USCCB: Church should oppose FOCA 'early and often,' Niederauer says


Facing President-elect Barak Obama’s pledge to sign the Freedom of Choice Act, which would bar legal restrictions on abortion at the state and federal level, Archbishop George Niederauer of San Francisco today said that the Catholic church needs to make the case against the measure “early and often, both with members of congress and with the new administration.”

Speaking with reporters during the Nov. 10-13 meeting of the U.S. bishops in Baltimore, Niederauer suggested that it would be a mistake to interpret Obama’s victory as an expression of popular support for the Freedom of Choice Act, known as FOCA.

Niederauer heads the communications committee for the U.S. bishops’ conference.

“If you look at exit polls on election day, you will not find very many people who came out of the polling place and said their vote for either candidate was based on FOCA,” Niederauer said. “Many wouldn’t know what it is.”

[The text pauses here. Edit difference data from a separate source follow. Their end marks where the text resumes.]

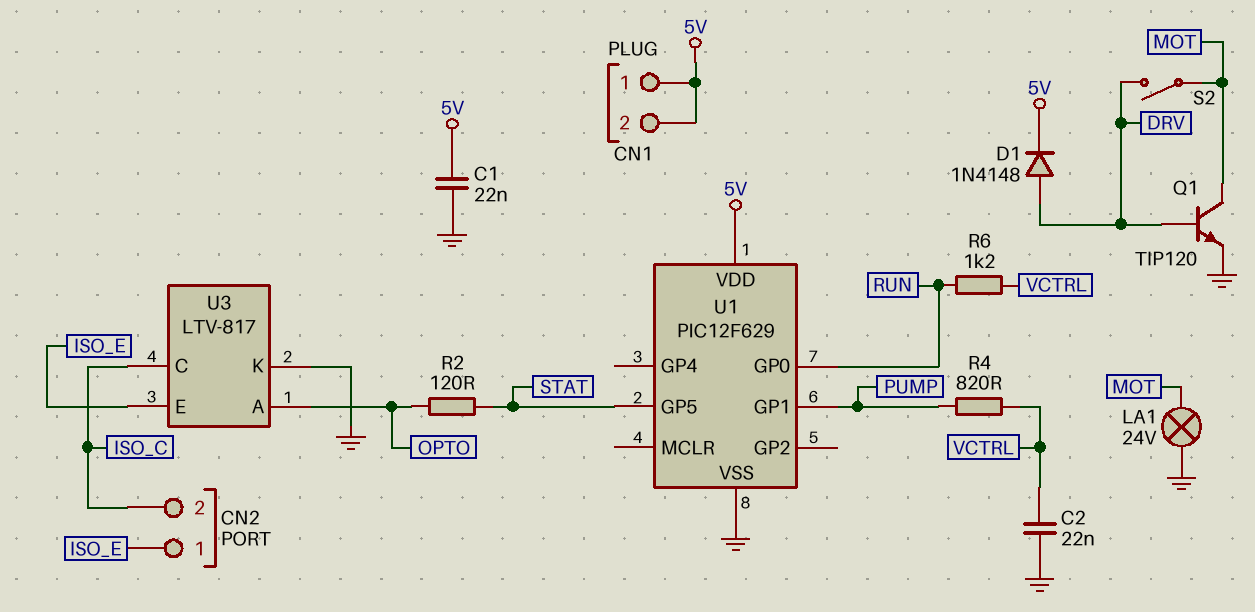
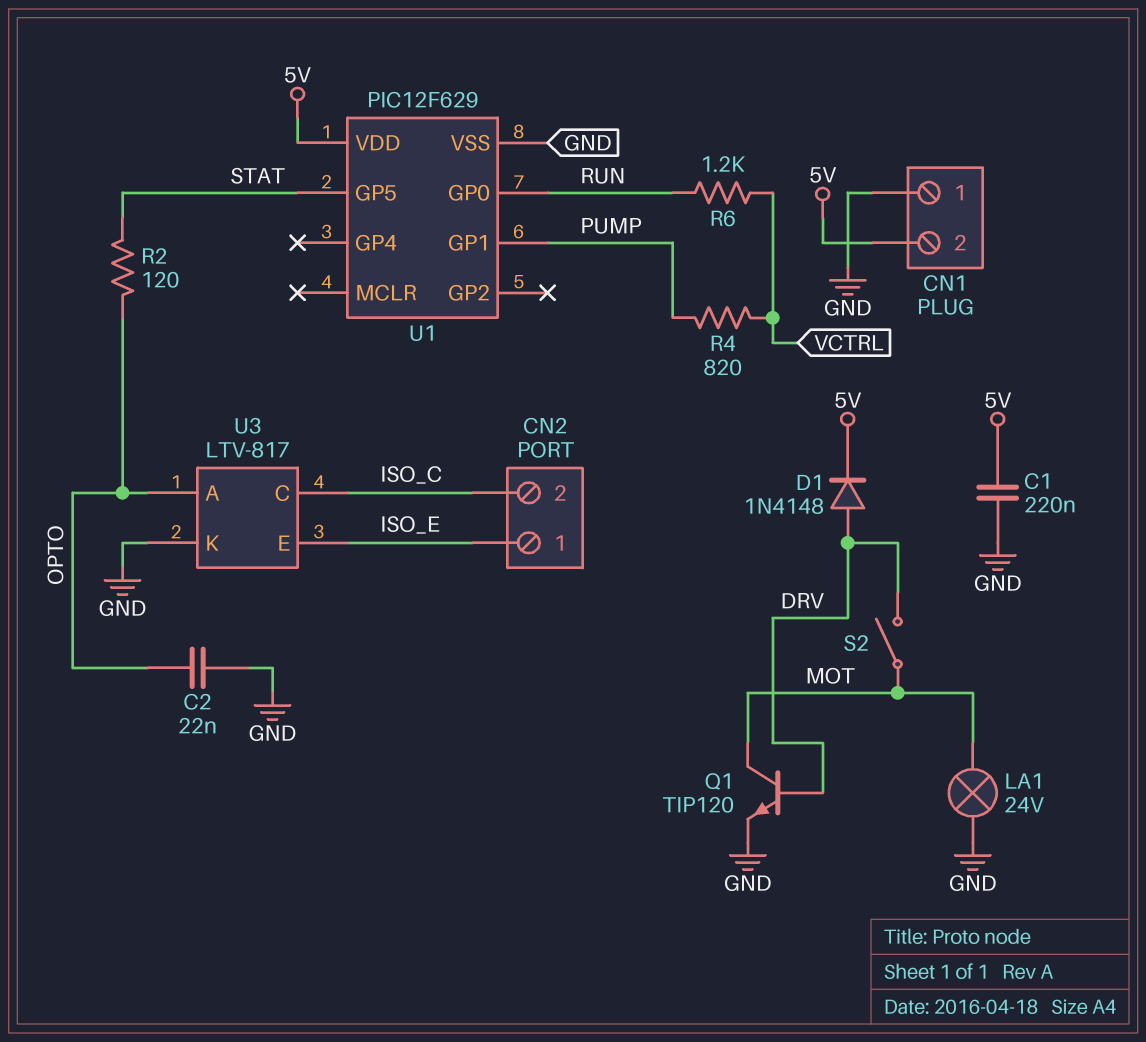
C1: 22nF (5V, GND) -> 220nF (5V, GND)
C2: 22nF (GND, VCTRL) -> 22nF (GND, OPTO)
CN1 pin 1: 5V -> GND

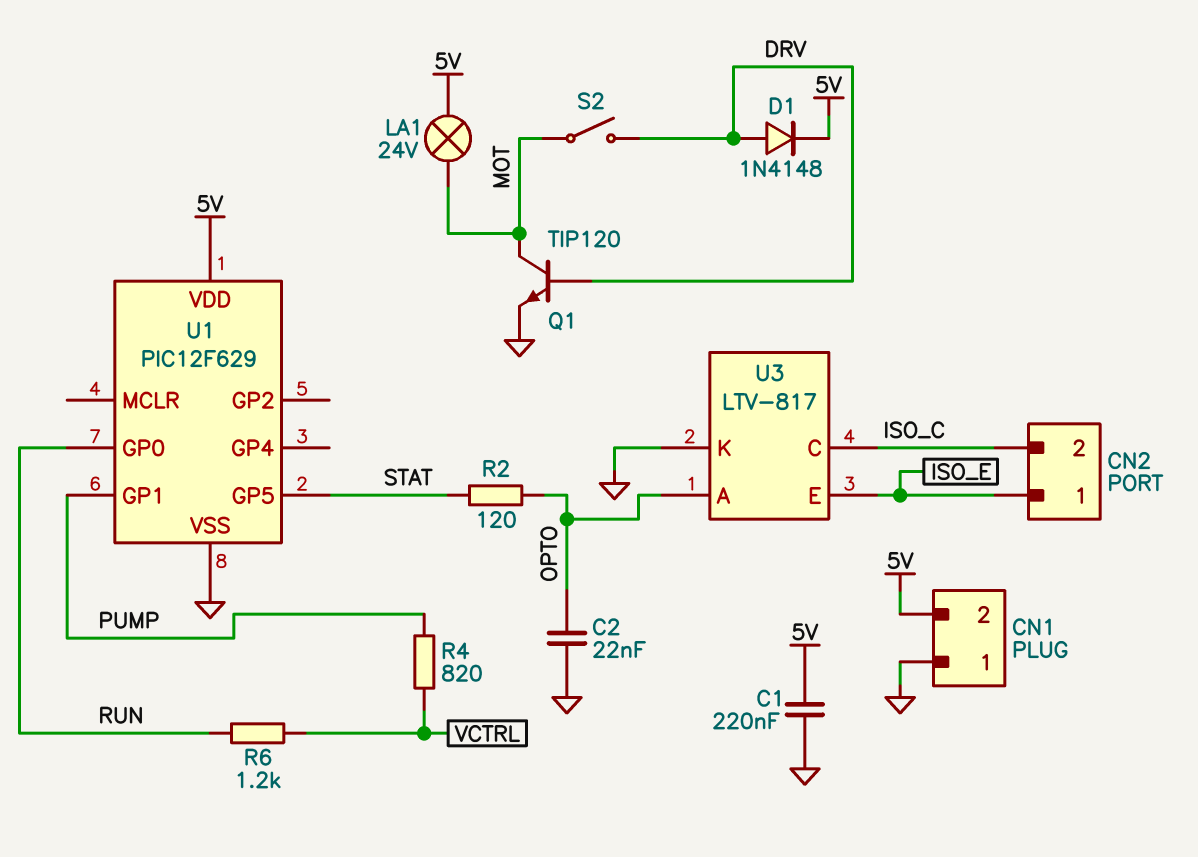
LA1: lamp 24V (GND, MOT) -> lamp 24V (5V, MOT)

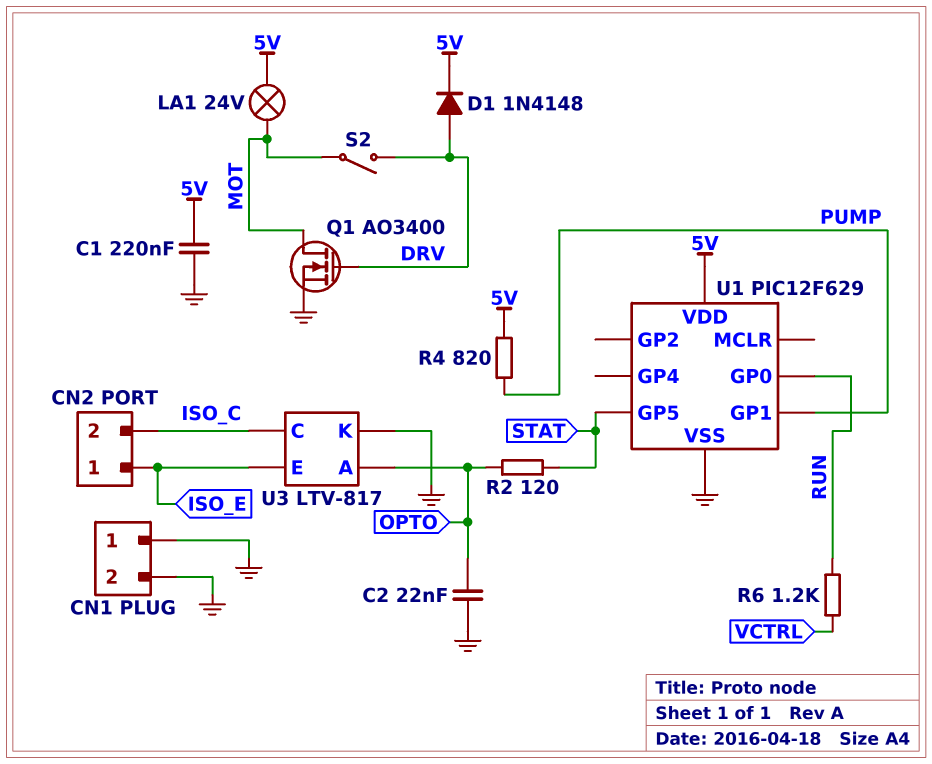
CN1 pin 2: 5V -> GND
Q1: NPN TIP120 (B DRV, C MOT, E GND) -> NMOS AO3400 (G DRV, D MOT, S GND)
R4: 820 (PUMP, VCTRL) -> 820 (5V, PUMP)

Asked what the church should do about Catholic legislators who support FOCA, Niederauer said that the bishops agree on the diagnosis – that such a vote amounts to cooperation in evil – but may not be able to reach a common policy on the hot-button question of whether to deny communion to pro-choice politicians.

“We have a very strong statement made in 2004,” he said. “It’s still in place. It says we should not give a platform [to pro-choice politicians], we shouldn’t give them awards or feature them. But with regard to Holy Communion, it is left up to the pastoral sensitivity and responsibility of individual bishops to interact with those office-holders in their own diocese.”

“As person differs from person,” Niederauer said, “perhaps the best approach may be one thing for one person, another for another.”

The Freedom of Choice Act was introduced in the House and Senate in 2004, but to date has not made it beyond the committee stage. Estimates are that states currently have an aggregate number of 300 restrictions on abortion which would be abolished by FOCA, inclduing late term abortion bans, parental consent requirements and parental notification laws.

The web site of Barak Obama’s presidential campaign includes a January 2008 statement from Obama issued on the anniversary of the 1973 Roe v. Wade decision: “When anti-choice protesters blocked the opening of an Illinois Planned Parenthood clinic in a community where affordable health care is in short supply, I was the only candidate for president who spoke out against it,” Obama said. “And I will continue to defend this right by passing the Freedom of Choice Act as president.”